The Week in TV: More Arrested Development! Kind of! Eventually!

The Week in TV: More Arrested Development! Kind of! Eventually!

Has anybody in this family even seen a chicken? This was the week in TV Land:

• At the New Yorker Festival over the weekend, the reunited cast and creators of Arrested Development announced that they'd be bringing the show back for a shortened season of 10 or so episodes before spinning into the feature film that's been rumored since the show ended in 2006. Deadline Hollywood's Nellie Andreeva says that Netflix and Showtime have both been approached about the revival. Now, fans of the show should, as always, take this news with boulders of salt. Creator Mitchell Hurwitz has been making noises about a movie for so long that each successive news story feels like actual news and more like a sick joke designed to sap viewers of whatever love they felt for the show and replace it with fatigue and bitterness. However, this seems like the most official-ish announcement to date, so who knows, maybe it really will happen on the schedule projected by Jason Bateman on Twitter, which would have the gang shooting next year for an early 2013 release. As with all Arrested Development news, I'll believe more episodes are coming when I'm sitting down to watch them. And even then, it might take me a couple weeks. After all, even Hurwitz is only "eighty percent" sure that this is going to happen, so don't hold your breath.

• In a move that signals their bold commitment to giving sitcoms to stand-up comedians of debatable talent and insight, NBC has signed a development deal with Dane Cook to give the comic his own show, which will presumably revolve around a group of bros who keep trying to bro but find their bro harshed by girls who just do not get bros. Cook's most recent TV appearance was a guest spot on Louie that dealt in typically reality-blurring ways about Cook's reputation as a slickster and joke thief, and it was never quite clear if the episode was about Cook and Louie or "Dane Cook" and "Louis CK." More importantly, Cook's public exorcism of the demon was really just a comedy nerd story, and many people who would tune into his NBC show might not know or care about the inside baseball. He's broad and repetitive, and his good bits tend to be sandwiched between long stretches involving invented slang and dull observational stuff. In other words, he's the perfect male counterpart to Whitney Cummings. Personally, NBC can hire Cook to host every singing show they can think of as long as they don't mess with Parks and Recreation or Community. Balance the bad with the good, after all.

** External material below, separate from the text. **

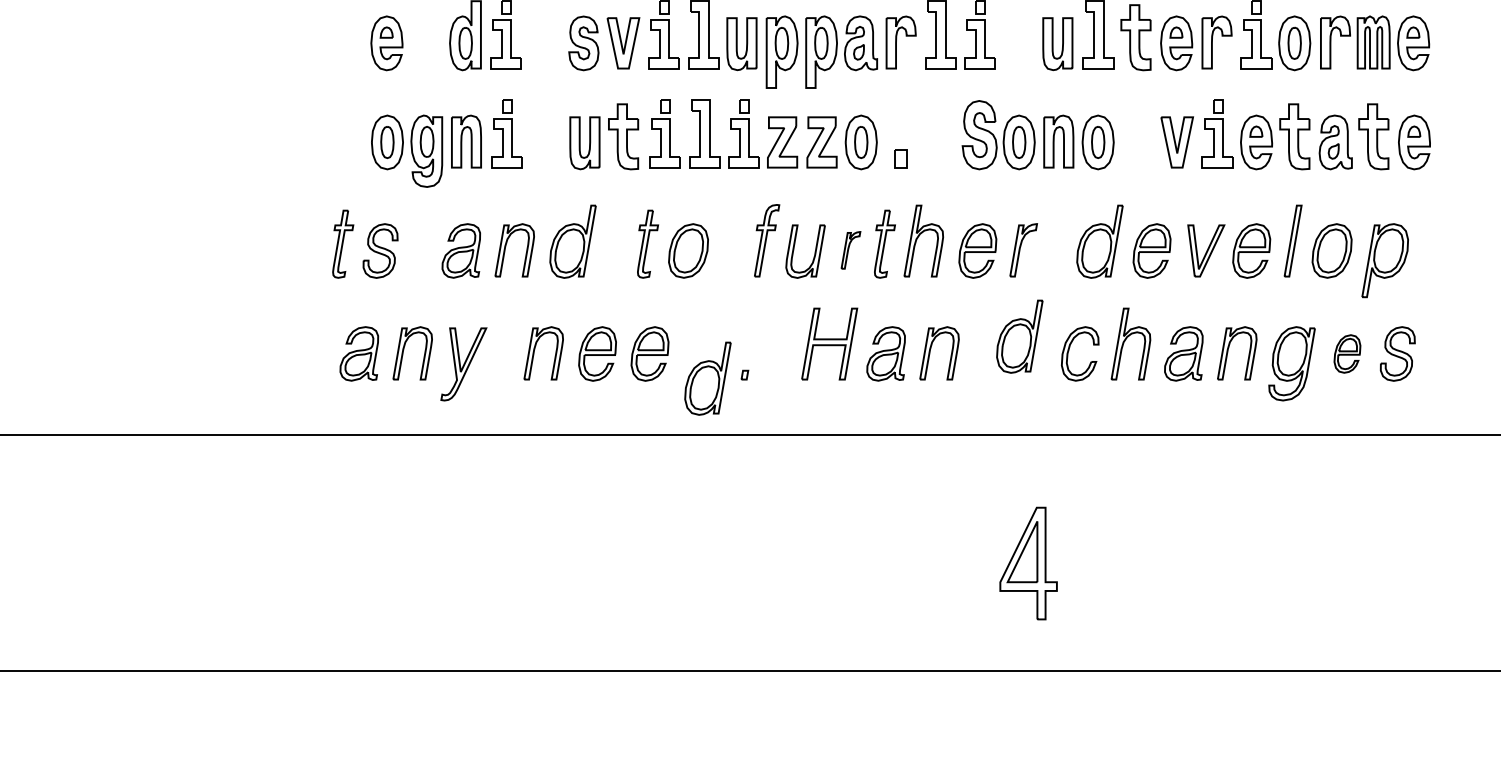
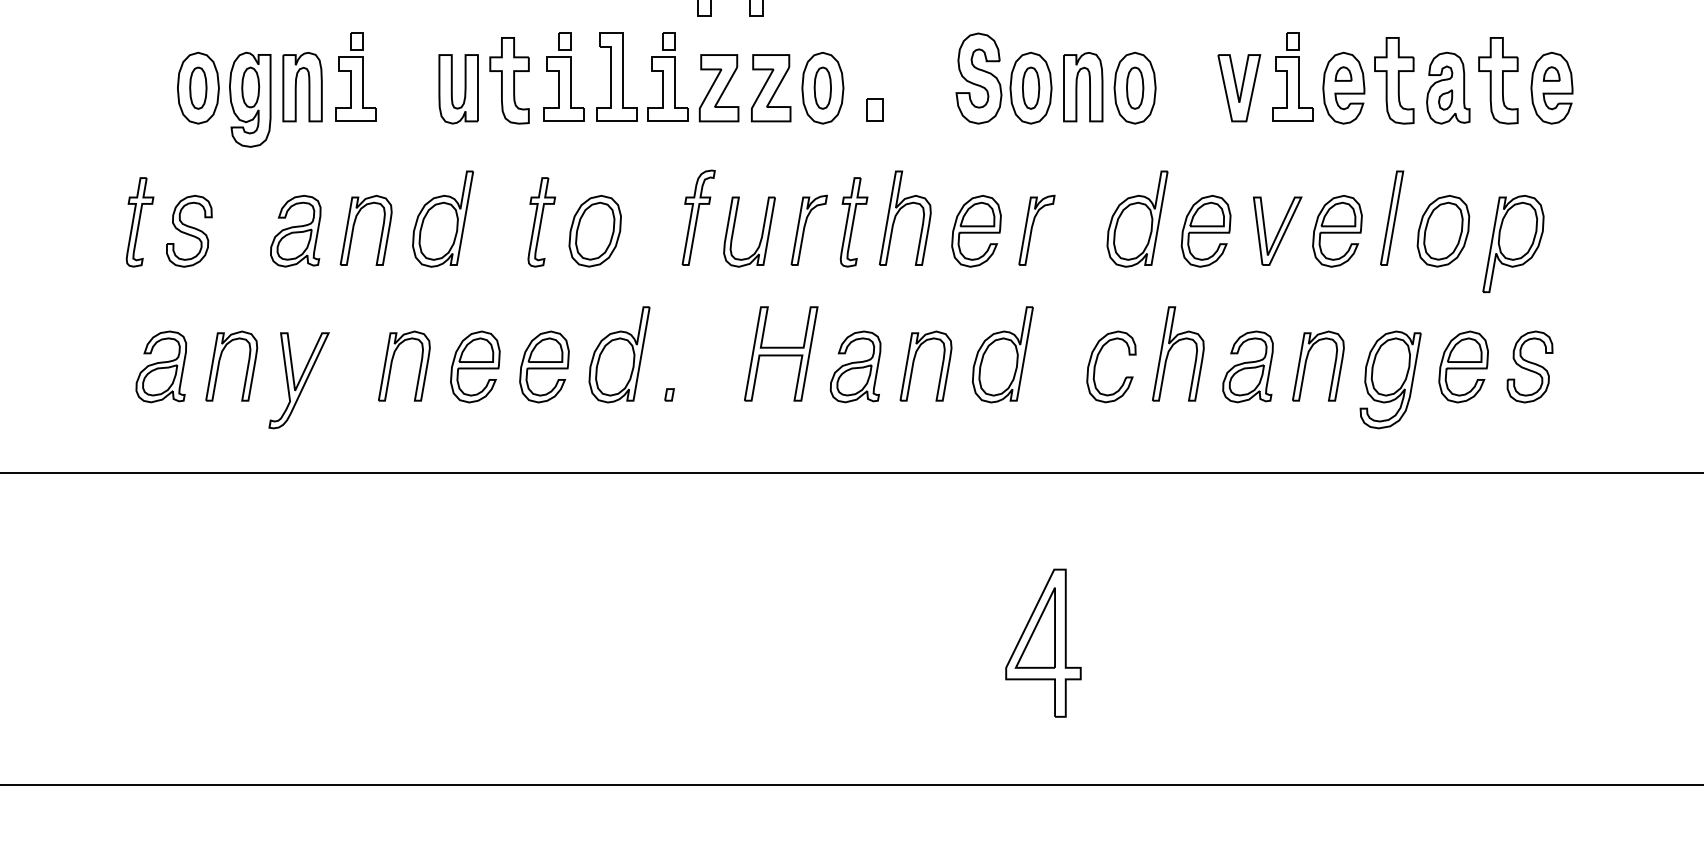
part: (850, 250) -> (808, 230), size x1.43
part: (1019, 336) -> (1002, 354), moved
part: (1347, 353) -> (1463, 366), size x1.43
part: (707, 378) -> (618, 354), moved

• On the good side: Fox's cute New Girl had its season extended from 13 episodes to 24 thanks to strong ratings in its second week (9.28 million viewers, down just a tick from the premiere, plus a 4.5 rating in adults 18-49). The second episode was pretty good considering the amount of sudden change it had to pretend was normal. Damon Wayans Jr.'s Coach character was gone because Wayans is on ABC's Happy Endings, which was picked up for a second season, so New Girl subbed in Lamorne Morris as Winston and just rolled ahead after a few quick lines about how Winston was one of the original roommates all along and had just been renting his space out to Coach. It's a cute show, and I don't say that to diminish it. It's sweet and pleasant, and it's nice to spend time with these characters for 20 minutes a week. New Girl is essentially My Boys with some tighter editing and a bigger ad budget. I'm glad it'll get a full year to find its legs.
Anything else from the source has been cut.